By Simon Hodgson

SCOTLAND risks being a green country that cannot supply timber for its own needs.

Timber supply globally is increasingly competitive and will only become more so. If Scotland wants to be self-sufficient in future, then the time to plant more commercial forestry is now.

To some people, that statement is unacceptable.

We all agree, mostly, about the need to plant more trees but often the argument boils down to: “native broadleaves” = good, “productive conifer” = bad. The fact is, we need both.

One-third (32 per cent) of the trees we plant each year are native broadleaves. However, there is a growing need to consider the value of – and the contribution made by – productive forestry.

Currently, the UK imports 80 per cent of its annual timber requirement.
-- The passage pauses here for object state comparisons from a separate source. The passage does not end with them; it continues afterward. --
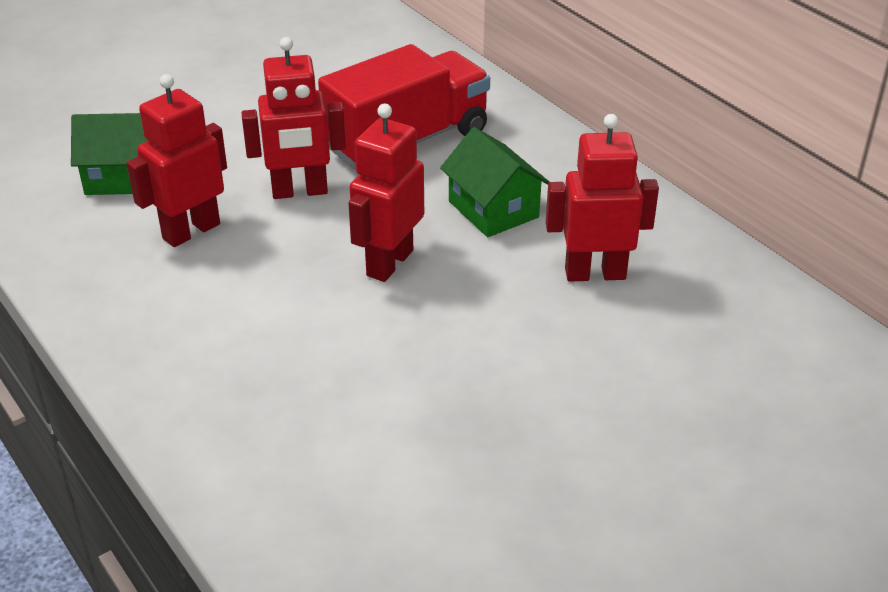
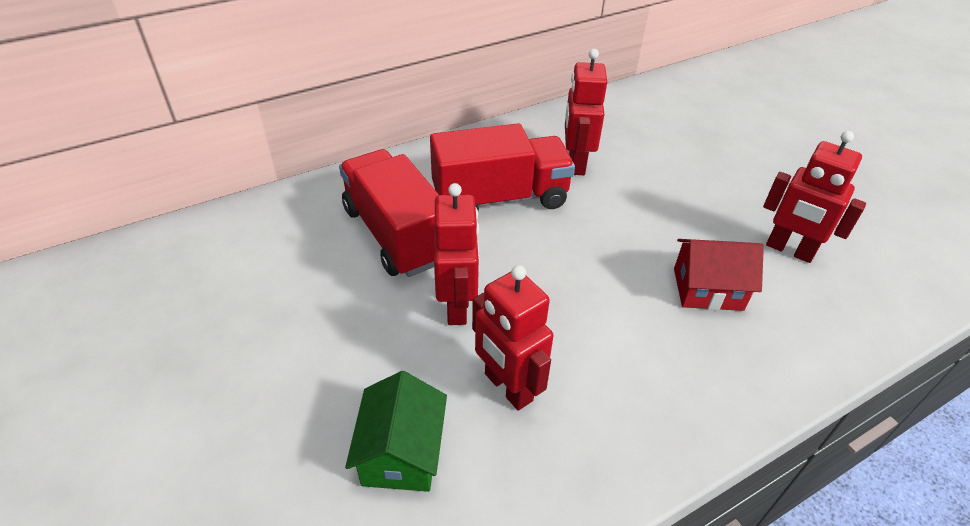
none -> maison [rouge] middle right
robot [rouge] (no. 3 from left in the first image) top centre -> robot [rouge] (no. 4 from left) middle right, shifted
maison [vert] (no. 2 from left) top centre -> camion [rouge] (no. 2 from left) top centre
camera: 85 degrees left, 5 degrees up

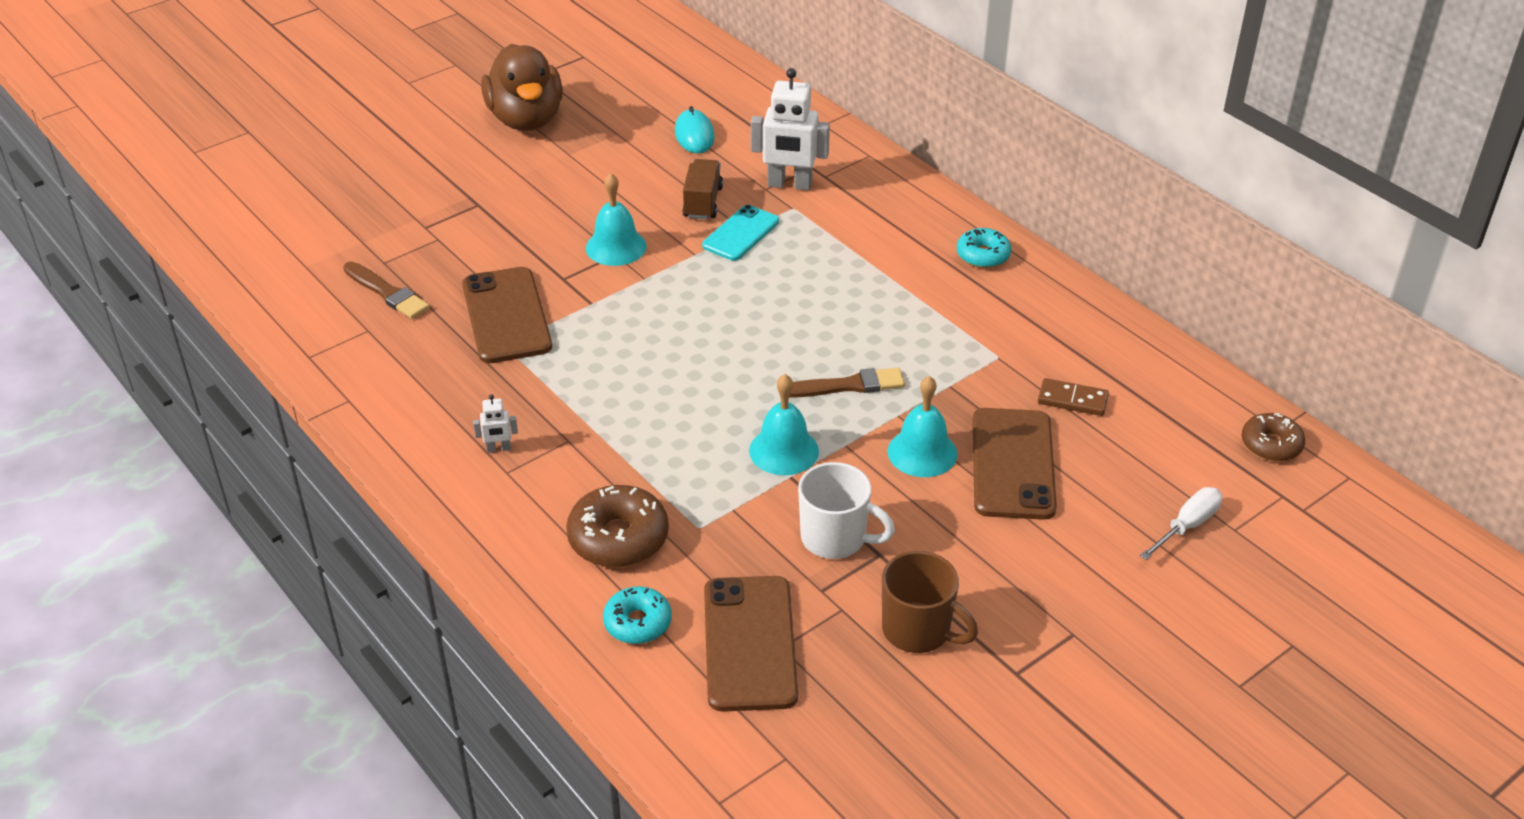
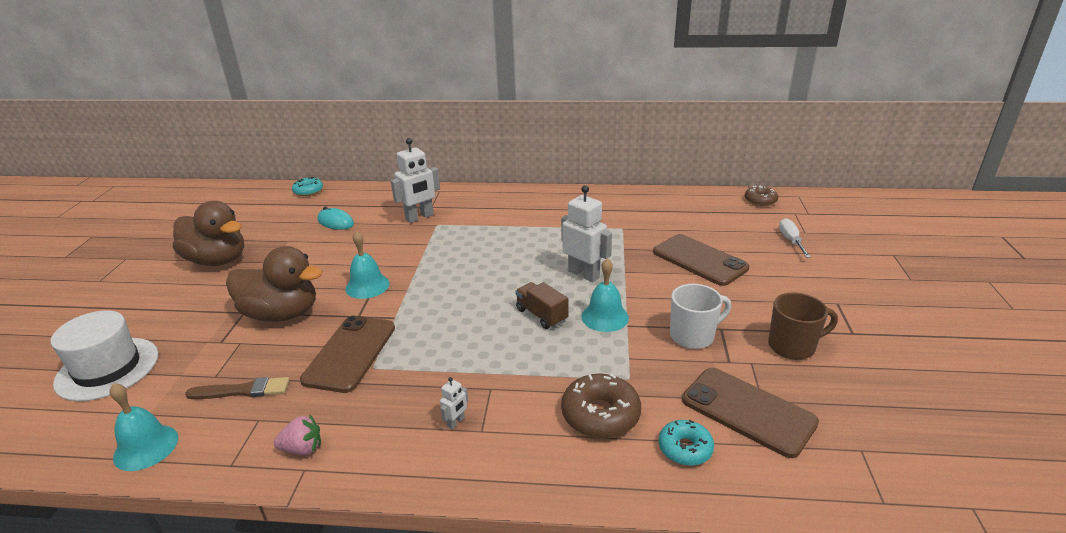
téléphone [turquoise] top centre -> none
domino [marron] middle right -> none
none -> chapeau [blanc] middle left
none -> canard [marron] (no. 2 from left) middle left
none -> fraise [rose] bottom left
camion [marron] top centre -> camion [marron] centre, shifted
cloche [turquoise] (no. 3 from left in the first image) centre -> cloche [turquoise] (no. 1 from left) bottom left, shifted
beignet [turquoise] (no. 2 from left in the first image) top centre -> beignet [turquoise] (no. 1 from left) middle left, shifted
pinceau [marron] (no. 2 from left) centre -> robot [blanc] (no. 3 from left) centre
téléphone [marron] (no. 1 from left) middle left, 75 degrees clockwise
camera: 45 degrees left, 10 degrees down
We are essentially "off shoring" and this is not sustainable long term.

Climate change is already affecting some of the big timber-producing countries: wildfires, tree diseases and pests exert additional worldwide pressures on supply.

Transport and energy costs will increase; emerging economies around the world will demand more timber and timber-producing countries may be required to export less, to meet stricter climate protocols.

Public forestry in UK first came into being to avert the crisis of a timber shortage during wartime. We now face a crisis of even greater proportions – a climate emergency – that similarly calls for planning and balance in how we manage our national forests, while also delivering much-needed timber supplies.

The UK can attempt to compete for diminishing supplies on the world market against growing economies, or do something to mitigate its exposure to these forces.

Opposition to Scotland’s commercial forestry is often based on superseded practices and views that are now 40 years out of date.

Forestry & Land Scotland (FLS) practise Sustainable Forest Management (SFM): our land is certified as being managed to world-class standards.

Scotland is well placed to mitigate the risk of timber supply shortages by stepping up its commercial forestry sector and increasing the one-fifth of its land area that’s currently forested.

However, forestry is a long-term proposition: most productive forestry has a lead time of approximately 40 years (for Sitka and some other conifer species). Scots pine can take 80 years to reach maturity. So we need to plant new forests now.

As part of our sustainable forest management, we routinely re-stock the land that we currently manage but to increase woodland cover, we need to acquire new land.

In planning the forests of the future, we are investigating a greater diversity of species that can adapt to global warming while also developing new techniques for growing, planting and harvesting trees.

To give our forests the best chance of success we combine our expertise with the latest research, to plant trees in places best able to support them.

It’s time to recognise that modern commercial forestry – which has sustainability, adaptation and conservation at its core – is of fundamental importance to the effort to reach net zero.